The Activity Selection Problem is a classic greedy problem. You have a list of activities, each with a start time and end time. You want to select the maximum number of non-overlapping activities. It is like scheduling meetings in a room — you want to fit as many as possible without double-booking.
Simple enough, right? The tricky part is figuring out which activities to pick. There are tons of possible combinations, and you could spend forever trying every one. Greedy gives you a clean, fast solution.
The Greedy Approach
The key insight is to sort activities by their end time. Why? Because an activity that finishes earlier leaves more room for other activities. You always want the activity that gets out of the way fastest.

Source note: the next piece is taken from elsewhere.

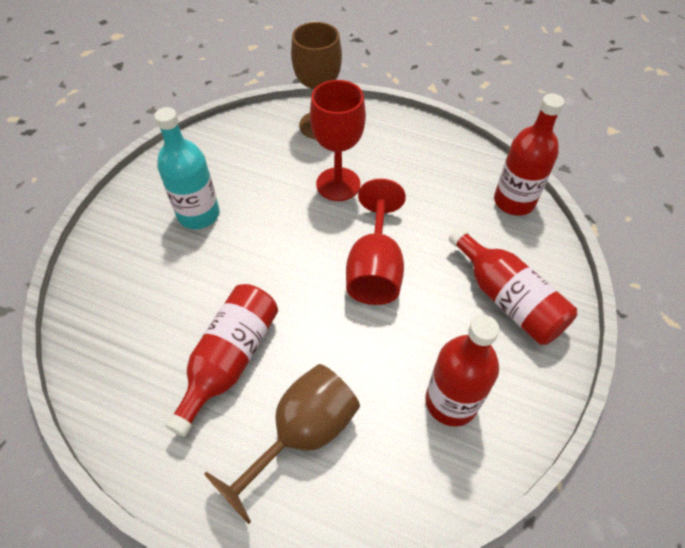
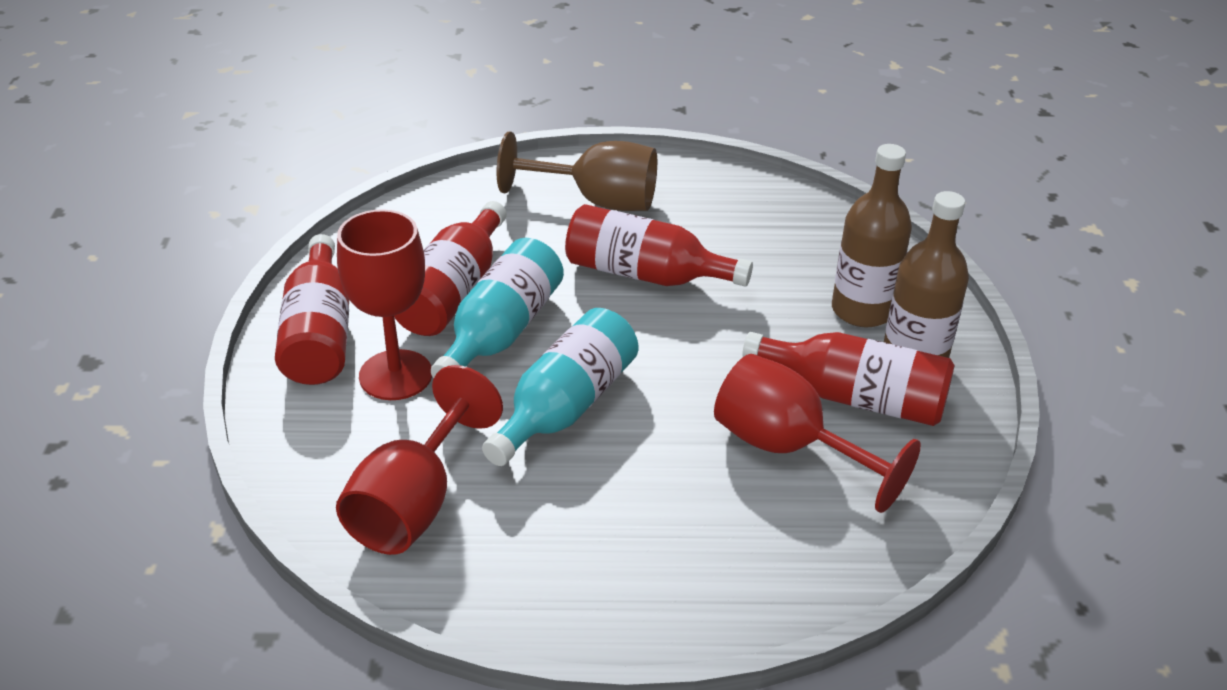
brown bottle: 0 -> 2
brown goblet: 2 -> 1
red goblet: 2 -> 3
turquoise bottle: 1 -> 2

After sorting, you pick the first activity (earliest end time), then skip all activities that overlap with it, pick the next non-overlapping one, and repeat. That is it. No backtracking, no second-guessing.
Step by Step Example
function activitySelection(activities) {
activities.sort((a, b) => a.end - b.end);
const selected = [activities[0]];
let lastEnd = activities[0].end;
for (let i = 1; i < activities.length; i++) {
if (activities[i].start >= lastEnd) {
selected.push(activities[i]);
lastEnd = activities[i].end;
}
}
return selected;
}
const acts = [
{ start: 1, end: 4 },
{ start: 3, end: 5 },
{ start: 0, end: 6 },
{ start: 5, end: 7 },
{ start: 3, end: 9 },
{ start: 5, end: 9 },
{ start: 6, end: 10 },
{ start: 8, end: 11 },
{ start: 8, end: 12 },
{ start: 2, end: 14 },
];
console.log(activitySelection(acts));We sort by end time, then walk through. Each time an activity starts after the last one finishes, we select it. The output is the list of chosen activities — the maximum possible set of non-overlapping ones.
Time Complexity
Sorting takes O(n log n). The selection pass is O(n) since we look at each activity once. Total time is O(n log n), dominated by the sort. Space is O(1) extra if you just count activities, or O(n) if you store the selected list.
This is way better than the O(2^n) brute force approach of checking every combination. Greedy gave us an optimal solution in polynomial time — exactly the kind of win you want from an algorithm.